В вагоне со мной познакомился молодой врач и по приезде в Ленинград пригласил меня в свою семью, избавив меня от затруднений в незнакомом городе.
Он повез меня далеко на Васильевский остров в большую клиническую больницу, в хирургическое отделение профессора Н. Н. Петрова, крупнейшего специалиста по онкологии. Профессор Петров отнесся ко мне с большим вниманием и сделал мне операцию. Вырезанная опухоль оказалась доброкачественной.
По выписке из больницы я отправился в Ново-Девичий монастырь, уже закрытый, и был весьма любезно принят митрополитом Серафимом, жившим там.

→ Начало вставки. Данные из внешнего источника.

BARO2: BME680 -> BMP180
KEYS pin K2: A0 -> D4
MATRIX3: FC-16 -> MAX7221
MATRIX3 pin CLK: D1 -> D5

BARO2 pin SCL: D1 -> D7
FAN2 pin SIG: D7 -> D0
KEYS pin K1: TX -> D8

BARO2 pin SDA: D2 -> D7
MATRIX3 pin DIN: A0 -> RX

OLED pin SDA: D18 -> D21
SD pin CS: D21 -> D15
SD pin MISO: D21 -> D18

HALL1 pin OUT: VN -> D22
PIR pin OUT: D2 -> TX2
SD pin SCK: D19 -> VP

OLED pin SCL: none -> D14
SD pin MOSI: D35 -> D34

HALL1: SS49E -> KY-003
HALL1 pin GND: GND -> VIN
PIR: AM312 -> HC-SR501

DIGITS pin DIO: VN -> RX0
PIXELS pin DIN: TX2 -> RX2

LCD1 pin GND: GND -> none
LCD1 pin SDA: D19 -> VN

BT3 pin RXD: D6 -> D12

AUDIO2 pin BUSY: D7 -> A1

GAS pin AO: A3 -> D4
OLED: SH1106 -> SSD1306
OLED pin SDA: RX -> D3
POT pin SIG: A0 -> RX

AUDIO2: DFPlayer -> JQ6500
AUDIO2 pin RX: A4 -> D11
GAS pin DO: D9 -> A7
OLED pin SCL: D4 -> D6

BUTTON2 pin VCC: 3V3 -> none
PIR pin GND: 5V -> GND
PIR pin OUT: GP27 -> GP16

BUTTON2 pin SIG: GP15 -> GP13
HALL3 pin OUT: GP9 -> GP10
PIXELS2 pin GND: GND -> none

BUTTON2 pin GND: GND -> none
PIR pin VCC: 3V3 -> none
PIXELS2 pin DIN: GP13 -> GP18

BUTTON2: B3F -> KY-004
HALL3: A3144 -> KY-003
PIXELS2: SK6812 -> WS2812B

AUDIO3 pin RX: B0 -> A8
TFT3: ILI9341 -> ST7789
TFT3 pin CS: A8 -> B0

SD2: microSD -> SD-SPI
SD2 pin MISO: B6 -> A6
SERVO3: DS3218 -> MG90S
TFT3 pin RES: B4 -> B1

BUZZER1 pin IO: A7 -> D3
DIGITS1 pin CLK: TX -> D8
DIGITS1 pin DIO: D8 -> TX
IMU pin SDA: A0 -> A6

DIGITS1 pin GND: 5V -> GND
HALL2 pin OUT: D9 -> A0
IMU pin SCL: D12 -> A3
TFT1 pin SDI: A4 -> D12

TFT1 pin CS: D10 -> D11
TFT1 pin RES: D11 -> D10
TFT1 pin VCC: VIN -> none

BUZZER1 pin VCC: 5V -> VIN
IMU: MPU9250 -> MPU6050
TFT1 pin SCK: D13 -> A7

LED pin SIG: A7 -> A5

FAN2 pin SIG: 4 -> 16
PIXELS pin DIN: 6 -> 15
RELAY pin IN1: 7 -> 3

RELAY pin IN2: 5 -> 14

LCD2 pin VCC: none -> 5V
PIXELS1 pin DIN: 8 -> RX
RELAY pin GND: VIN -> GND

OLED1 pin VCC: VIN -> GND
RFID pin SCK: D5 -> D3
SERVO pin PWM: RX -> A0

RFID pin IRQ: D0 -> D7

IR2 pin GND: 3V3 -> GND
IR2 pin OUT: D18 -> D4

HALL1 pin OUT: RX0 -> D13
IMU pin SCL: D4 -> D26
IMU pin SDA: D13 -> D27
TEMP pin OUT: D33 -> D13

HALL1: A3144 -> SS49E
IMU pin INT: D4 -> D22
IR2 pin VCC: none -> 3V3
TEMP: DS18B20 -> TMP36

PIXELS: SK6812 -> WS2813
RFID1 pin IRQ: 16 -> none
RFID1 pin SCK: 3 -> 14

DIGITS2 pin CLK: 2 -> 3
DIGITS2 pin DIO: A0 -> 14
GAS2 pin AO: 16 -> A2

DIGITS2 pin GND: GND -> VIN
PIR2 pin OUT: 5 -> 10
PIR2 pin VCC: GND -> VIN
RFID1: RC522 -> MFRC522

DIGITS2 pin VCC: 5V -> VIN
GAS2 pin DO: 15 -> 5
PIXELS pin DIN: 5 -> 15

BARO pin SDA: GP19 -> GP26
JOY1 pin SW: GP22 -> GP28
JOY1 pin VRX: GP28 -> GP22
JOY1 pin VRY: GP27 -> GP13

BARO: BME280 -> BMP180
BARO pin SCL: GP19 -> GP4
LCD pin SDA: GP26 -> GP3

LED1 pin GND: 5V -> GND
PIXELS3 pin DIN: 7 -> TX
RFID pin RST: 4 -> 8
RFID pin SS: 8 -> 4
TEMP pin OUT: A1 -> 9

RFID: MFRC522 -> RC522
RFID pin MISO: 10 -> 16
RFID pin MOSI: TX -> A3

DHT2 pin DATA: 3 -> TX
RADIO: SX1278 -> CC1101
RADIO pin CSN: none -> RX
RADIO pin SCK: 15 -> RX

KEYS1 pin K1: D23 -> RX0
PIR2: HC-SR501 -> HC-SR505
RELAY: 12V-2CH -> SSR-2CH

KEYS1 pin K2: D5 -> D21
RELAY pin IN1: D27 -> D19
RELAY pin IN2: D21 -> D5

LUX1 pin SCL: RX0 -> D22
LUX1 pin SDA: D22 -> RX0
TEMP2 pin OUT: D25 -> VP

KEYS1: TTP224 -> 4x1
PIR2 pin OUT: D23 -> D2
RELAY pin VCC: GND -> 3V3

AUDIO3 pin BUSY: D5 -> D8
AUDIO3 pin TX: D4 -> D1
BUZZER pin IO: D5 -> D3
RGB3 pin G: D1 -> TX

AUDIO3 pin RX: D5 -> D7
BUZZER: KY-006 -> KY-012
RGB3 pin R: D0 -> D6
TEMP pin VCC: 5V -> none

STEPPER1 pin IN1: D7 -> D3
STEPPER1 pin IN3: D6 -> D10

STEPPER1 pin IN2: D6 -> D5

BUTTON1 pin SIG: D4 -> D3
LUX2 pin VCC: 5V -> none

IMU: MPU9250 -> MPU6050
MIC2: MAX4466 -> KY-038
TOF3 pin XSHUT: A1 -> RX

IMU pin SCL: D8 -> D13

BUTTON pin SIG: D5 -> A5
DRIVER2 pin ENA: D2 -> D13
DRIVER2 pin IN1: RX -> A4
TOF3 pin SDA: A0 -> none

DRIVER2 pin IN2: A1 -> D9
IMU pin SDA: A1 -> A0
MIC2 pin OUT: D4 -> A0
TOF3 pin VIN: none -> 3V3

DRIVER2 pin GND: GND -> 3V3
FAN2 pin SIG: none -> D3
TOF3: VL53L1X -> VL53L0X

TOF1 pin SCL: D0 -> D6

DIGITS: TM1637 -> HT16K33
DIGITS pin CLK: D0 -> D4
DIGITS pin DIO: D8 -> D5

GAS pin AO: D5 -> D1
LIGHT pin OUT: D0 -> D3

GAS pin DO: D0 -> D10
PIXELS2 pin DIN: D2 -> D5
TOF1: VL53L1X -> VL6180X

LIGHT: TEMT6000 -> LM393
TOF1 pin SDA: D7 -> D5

Из клиники меня провожал в монастырь мой бывший ученик по хирургии доктор Жолондзь. Мы беседовали с ним на медицинские темы, и я был очень далек от сколько-нибудь мистических мыслей и настроений. Но вот что случилось дальше. К митрополиту я приехал в субботу, незадолго до всенощной и отправился в большой монастырский храм в самом обыкновенном настроении. Служил иеромонах, а я стоял в алтаре. Когда приблизилось время чтения Евангелия, я вдруг почувствовал какое-то непонятное, очень быстро нараставшее волнение, которое достигло огромной силы, когда я услышал чтение. Это было одиннадцатое воскресное Евангелие. Слова Господа Иисуса Христа, обращенные к апостолу Петру, - "Симоне Ионин, любиши ли Мя паче сих?.. Паси овцы Моя..."[Ин. 21:16] - я воспринимал с несказанным трепетом и волнением, как обращение не к Петру, а прямо ко мне. Я дрожал всем телом, не мог дождаться до конца всенощной, пошел к митрополиту Серафиму и рассказал ему о случившемся. Он с большим вниманием слушал меня и сказал, что и в его жизни бывало подобное.
Еще в течение двух - трех месяцев всякий раз, когда я вспоминал о пережитом при чтении одиннадцатого Евангелия, я снова дрожал, и градом лились слезы из глаз.